Without entering into too many details, the identification procedure can be described as follows :

  1. Voronoi analysis to identify the neighbours
  2. Computation of the Continuous Symmetry Measure (measure of distortion) with respect to all model coordination environments (see [M. Pinsky and D. Avnir, Continuous Symmetry Measures. 5. The Classical Polyhedra, Inorganic Chemistry 37, 5575 (1998).])
  3. The coordination environment is the one with the smallest CSM.

The real procedure is in fact more complicated but will be described in a forecoming paper.

Quickly get environments of a given structure

The "get_environments.py" script is available in pymatgen/scripts. It should be installed automatically when you install pymatgen and should thus be available directly in a terminal. The script is self explanatory. Just run it by issuing "get_environment.py" in a terminal.
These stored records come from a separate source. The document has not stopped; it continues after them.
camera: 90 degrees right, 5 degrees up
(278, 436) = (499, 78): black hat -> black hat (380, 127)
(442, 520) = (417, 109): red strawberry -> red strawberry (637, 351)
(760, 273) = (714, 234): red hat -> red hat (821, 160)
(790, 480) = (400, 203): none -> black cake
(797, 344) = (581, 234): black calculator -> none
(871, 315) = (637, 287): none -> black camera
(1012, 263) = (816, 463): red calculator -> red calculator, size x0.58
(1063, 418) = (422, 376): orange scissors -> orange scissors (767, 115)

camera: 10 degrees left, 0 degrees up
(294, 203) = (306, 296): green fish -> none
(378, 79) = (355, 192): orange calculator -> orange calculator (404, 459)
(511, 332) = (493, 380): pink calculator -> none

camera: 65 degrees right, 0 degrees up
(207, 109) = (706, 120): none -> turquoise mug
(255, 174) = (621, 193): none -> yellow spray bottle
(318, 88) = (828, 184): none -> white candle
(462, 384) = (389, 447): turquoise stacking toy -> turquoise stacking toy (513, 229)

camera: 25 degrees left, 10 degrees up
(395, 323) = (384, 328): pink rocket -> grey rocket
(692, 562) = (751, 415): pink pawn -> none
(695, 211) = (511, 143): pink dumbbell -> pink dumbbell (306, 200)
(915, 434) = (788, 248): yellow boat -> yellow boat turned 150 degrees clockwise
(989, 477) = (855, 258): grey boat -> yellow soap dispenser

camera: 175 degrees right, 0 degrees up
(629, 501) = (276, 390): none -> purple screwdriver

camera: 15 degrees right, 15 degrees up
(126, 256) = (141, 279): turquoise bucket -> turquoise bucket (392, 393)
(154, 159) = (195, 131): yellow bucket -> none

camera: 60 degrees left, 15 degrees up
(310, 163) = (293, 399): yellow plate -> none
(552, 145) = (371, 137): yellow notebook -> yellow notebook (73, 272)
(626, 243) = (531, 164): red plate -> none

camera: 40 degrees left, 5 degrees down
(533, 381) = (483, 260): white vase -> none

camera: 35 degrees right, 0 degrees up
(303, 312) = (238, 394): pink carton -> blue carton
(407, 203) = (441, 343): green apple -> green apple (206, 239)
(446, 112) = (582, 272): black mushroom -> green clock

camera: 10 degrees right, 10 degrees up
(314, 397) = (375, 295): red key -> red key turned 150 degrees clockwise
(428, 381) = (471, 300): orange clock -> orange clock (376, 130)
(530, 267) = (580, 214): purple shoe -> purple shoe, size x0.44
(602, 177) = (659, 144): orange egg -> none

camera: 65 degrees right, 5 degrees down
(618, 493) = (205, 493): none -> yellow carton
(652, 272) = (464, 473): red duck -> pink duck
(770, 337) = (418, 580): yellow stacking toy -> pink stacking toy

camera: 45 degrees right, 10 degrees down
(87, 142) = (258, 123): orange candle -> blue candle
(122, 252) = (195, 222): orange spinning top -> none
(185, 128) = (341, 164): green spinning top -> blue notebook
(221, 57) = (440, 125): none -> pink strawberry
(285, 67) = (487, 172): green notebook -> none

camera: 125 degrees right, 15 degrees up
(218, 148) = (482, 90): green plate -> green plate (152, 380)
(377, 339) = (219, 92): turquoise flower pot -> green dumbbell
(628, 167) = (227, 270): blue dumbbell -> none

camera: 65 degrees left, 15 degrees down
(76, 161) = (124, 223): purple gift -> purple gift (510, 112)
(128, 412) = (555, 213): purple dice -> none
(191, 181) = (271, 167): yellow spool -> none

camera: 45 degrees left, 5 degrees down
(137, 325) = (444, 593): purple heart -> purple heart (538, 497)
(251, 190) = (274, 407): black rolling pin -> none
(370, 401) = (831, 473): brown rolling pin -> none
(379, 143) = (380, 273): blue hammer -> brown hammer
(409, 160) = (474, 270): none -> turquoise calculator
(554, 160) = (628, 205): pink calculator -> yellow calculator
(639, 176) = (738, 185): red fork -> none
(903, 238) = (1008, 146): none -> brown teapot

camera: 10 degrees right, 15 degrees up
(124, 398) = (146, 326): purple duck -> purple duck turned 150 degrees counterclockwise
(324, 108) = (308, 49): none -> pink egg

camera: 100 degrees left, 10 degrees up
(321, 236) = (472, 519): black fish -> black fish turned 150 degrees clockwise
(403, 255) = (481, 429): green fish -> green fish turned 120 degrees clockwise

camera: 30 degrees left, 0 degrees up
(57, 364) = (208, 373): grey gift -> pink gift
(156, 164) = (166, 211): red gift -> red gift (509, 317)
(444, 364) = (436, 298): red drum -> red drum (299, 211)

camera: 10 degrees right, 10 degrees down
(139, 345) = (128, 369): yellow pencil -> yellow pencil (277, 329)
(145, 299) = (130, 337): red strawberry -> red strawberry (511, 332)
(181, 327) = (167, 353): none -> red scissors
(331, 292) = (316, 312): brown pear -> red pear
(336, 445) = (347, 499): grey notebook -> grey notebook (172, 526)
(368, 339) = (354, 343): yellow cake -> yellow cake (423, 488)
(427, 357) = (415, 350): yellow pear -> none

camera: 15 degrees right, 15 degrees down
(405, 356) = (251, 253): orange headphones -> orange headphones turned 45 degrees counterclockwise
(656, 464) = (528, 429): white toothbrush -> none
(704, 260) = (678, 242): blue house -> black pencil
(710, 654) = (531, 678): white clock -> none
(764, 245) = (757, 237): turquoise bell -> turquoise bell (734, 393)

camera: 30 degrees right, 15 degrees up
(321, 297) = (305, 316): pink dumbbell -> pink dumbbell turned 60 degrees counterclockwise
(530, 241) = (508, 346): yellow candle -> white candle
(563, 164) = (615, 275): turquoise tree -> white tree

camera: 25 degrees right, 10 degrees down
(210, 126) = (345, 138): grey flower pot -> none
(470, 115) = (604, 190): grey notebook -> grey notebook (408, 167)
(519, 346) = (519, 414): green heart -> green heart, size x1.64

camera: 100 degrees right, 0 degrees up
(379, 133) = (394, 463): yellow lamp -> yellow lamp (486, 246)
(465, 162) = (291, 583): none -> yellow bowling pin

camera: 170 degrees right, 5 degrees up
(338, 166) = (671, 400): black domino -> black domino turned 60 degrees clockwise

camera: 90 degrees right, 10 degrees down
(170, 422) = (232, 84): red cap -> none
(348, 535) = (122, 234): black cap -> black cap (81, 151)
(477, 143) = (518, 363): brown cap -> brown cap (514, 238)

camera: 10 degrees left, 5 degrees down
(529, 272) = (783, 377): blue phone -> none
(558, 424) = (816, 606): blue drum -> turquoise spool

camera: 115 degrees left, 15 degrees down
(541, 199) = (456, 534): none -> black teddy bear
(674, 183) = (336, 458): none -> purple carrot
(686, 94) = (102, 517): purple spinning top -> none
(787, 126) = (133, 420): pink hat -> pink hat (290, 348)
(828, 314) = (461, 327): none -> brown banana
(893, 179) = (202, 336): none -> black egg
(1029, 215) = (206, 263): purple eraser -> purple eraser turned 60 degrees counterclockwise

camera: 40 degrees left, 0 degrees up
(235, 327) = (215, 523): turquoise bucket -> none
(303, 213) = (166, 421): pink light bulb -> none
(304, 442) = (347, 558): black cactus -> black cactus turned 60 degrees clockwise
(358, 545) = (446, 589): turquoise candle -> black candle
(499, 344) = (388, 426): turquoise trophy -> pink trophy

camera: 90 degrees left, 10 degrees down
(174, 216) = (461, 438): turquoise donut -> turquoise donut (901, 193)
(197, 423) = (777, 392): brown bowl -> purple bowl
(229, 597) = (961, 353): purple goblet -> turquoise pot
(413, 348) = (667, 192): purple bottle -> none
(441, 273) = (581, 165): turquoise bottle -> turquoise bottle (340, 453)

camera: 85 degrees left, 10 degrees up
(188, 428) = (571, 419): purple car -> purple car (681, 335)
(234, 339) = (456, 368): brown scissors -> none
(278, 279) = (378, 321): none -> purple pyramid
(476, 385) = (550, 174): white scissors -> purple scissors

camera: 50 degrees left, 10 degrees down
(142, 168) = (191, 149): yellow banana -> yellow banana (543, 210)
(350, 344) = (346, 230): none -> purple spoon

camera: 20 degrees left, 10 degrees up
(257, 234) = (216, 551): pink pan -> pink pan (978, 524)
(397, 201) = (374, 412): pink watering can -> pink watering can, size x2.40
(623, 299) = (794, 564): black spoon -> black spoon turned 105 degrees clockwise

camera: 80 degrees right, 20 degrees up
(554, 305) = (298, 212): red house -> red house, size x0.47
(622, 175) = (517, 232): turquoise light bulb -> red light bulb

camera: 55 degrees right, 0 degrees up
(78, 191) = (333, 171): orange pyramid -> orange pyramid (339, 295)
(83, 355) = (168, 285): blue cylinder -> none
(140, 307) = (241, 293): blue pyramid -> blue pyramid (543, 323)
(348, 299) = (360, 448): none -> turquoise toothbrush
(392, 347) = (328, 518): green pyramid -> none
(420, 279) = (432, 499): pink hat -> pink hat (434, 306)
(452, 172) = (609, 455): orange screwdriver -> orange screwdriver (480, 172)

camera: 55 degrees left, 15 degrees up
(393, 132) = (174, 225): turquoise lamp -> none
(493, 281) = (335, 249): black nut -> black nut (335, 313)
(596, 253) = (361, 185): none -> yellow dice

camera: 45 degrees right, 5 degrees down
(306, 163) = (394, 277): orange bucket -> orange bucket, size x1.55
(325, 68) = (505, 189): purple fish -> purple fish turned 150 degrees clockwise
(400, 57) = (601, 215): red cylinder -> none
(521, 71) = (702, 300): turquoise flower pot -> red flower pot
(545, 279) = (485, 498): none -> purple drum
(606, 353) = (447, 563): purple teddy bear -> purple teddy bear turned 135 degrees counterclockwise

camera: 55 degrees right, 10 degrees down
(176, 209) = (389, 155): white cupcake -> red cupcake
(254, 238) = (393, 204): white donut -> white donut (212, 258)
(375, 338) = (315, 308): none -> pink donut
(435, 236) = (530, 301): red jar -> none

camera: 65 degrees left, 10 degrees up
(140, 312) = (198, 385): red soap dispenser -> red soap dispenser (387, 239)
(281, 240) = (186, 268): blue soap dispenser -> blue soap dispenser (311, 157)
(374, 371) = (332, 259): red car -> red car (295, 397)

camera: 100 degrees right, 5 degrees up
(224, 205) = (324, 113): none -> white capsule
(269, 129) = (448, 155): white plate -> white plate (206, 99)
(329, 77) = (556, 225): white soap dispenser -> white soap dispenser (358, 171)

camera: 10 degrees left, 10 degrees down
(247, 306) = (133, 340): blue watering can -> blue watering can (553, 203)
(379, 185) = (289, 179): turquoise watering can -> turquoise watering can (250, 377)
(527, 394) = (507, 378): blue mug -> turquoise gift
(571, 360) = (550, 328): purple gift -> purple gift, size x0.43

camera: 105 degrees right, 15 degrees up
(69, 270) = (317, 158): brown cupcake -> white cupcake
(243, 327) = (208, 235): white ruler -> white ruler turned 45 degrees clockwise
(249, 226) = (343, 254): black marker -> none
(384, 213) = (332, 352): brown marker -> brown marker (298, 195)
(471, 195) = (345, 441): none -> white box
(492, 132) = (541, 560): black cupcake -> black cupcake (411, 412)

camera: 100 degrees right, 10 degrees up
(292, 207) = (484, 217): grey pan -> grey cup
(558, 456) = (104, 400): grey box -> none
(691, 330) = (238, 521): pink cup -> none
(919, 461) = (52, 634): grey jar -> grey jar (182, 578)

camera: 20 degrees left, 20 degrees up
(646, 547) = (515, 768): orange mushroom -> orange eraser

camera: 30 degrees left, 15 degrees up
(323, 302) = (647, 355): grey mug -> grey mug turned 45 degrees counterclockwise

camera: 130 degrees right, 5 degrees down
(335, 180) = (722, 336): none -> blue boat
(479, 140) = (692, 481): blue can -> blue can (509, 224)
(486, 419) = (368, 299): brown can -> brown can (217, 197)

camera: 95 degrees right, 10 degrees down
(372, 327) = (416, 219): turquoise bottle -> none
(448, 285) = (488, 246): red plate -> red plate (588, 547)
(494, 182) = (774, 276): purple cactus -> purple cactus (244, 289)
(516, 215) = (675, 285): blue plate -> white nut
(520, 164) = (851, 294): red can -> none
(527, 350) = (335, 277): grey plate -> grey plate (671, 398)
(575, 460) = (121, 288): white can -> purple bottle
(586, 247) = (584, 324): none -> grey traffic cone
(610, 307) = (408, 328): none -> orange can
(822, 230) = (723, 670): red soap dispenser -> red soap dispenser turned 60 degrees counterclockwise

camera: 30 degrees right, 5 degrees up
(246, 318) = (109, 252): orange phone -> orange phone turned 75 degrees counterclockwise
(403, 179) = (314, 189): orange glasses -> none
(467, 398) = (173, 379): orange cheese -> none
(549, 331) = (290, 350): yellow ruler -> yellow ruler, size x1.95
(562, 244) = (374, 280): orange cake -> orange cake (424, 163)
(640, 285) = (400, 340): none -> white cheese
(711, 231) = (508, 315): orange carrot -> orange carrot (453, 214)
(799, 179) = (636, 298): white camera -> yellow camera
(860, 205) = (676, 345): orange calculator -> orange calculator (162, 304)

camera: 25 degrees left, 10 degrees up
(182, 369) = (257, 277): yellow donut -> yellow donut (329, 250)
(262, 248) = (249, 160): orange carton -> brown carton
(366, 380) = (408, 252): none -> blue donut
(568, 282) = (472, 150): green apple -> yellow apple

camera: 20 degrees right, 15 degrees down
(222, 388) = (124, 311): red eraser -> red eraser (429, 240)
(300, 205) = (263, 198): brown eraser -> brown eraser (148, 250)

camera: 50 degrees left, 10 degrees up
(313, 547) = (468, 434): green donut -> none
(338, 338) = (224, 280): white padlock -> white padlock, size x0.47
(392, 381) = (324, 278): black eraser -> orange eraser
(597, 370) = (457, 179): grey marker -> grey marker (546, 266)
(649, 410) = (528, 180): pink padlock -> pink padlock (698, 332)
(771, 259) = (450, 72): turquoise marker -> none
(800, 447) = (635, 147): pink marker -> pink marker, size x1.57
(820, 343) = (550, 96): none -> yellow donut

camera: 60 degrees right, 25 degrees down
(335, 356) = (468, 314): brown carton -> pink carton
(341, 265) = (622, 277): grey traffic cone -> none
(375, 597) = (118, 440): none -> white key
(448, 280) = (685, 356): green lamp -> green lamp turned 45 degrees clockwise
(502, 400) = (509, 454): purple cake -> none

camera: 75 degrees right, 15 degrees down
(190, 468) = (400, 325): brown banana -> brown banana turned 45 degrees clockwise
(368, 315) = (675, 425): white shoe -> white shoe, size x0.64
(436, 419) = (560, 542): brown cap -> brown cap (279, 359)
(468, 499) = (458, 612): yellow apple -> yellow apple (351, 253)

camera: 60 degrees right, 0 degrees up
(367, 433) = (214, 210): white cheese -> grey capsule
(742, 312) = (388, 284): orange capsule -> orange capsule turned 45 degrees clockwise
By default, the script will ask you the path to the CIF file of the structure you want to analyze. The script is also able to get a structure directly from the MaterialsProject database using the MaterialsProject id. In order to use this feature, you should setup the connection to the MaterialsProject by issuing "get_environment.py -s". Just follow the instructions of this setup option in order to setup the connection to the MaterialsProject. You can also specify other options (related to the procedure of identification of the coordination environments).

After having specified your structure (either from a CIF file or by MaterialsProject Id), the script will automatically identify the coordination environments. Be carefull that this can take some time for large and/or complex structures (structures with large coordination numbers typically take more time to process).

After the identification has been performed, the script asks you what you want to do :

  • See the list of environments for each site ("y" or "d" with more details)
  • See the grid of angle/distance parameters ("g", advanced/expert usage, description of this will follow)

If you have VTK installed, you can also visualize the structure directly.